8. What would you like to see happen with Linux in the future? with Ubuntu?

I’d like to see more efforts in the wider F/OSS field to adopt a CoC ( or analogous document ) to really aid collaboration between projects. It’s always frustrating to meet those people who know their stuff but act pious, and think they are better then everyone else.

With Ubuntu, I’d love to see more upstream work, it’s all too often I hear about Debian Developers who don’t get the Ubuntu patches because the MOTU fear that the DDs hate the them. I’d love to see Ubuntu become a bit more stable, perhaps that’s something we can all start working to achieve as a community. Another idea is to keep new features out of our releases until we are sure they won’t bork machines. We should not loose focus that we are doing really well, and I think we have a model that works. Small corrective actions is what we need, not huge swings of the wheel.
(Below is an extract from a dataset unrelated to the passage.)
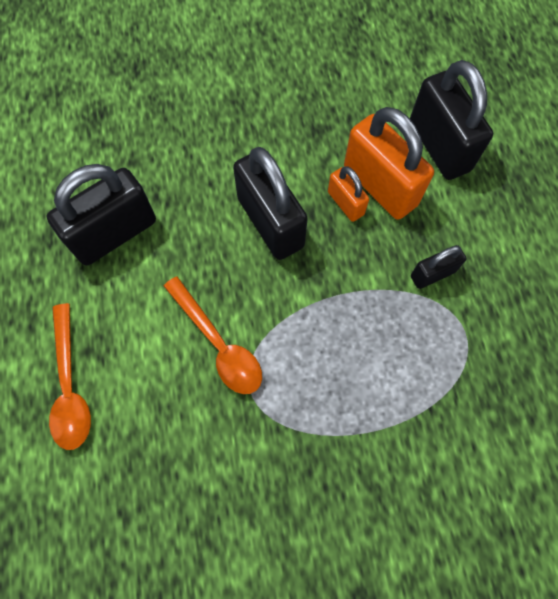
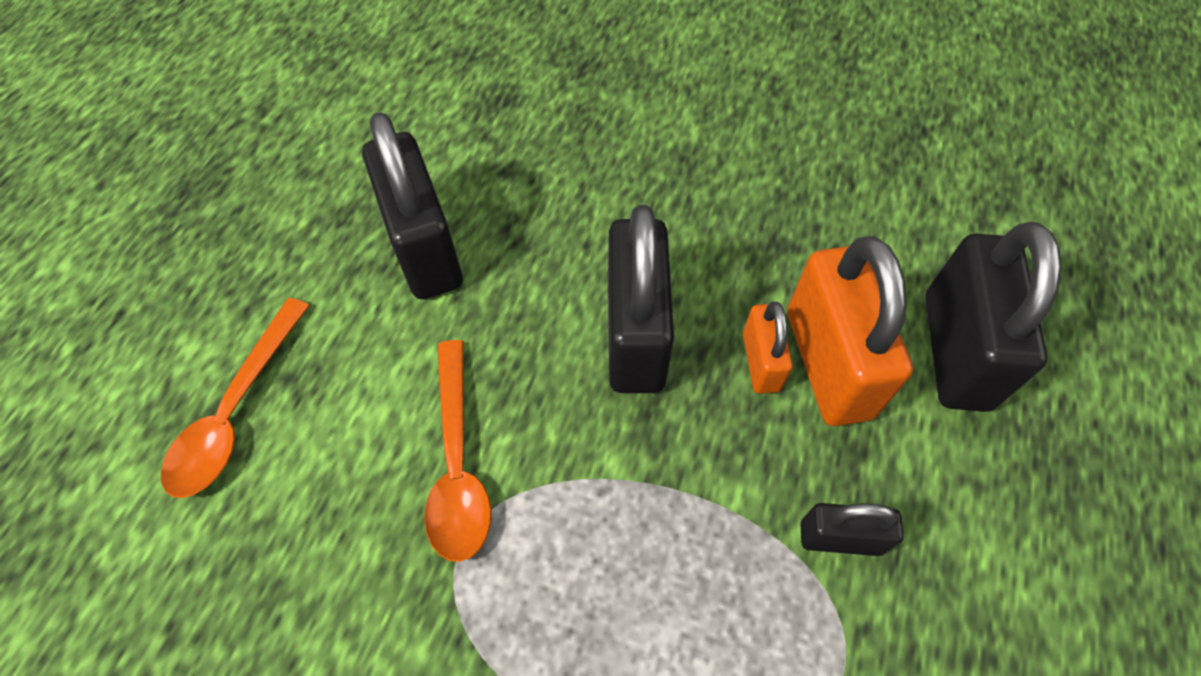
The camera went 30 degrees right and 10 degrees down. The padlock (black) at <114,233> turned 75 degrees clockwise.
9. If there was one thing you could tell all new Ubuntu users, what would it be?

Pray you don’t have Broadcom, or ATI!

Really though, I would say that there are always bugs, and always issues. Don’t get too caught up with knowing everything, and I know going from going from a power-user to a novice again can be hard, but stick with it. It’s well worth it. Rely on the community, the UBT is always here to help ( </plug> ). Never stop learning, and don’t forget that even a modest know-how is worth it’s weight in gold, so try answering a few questions on the forum!

[Discuss Paultag’s Interview on the Forum]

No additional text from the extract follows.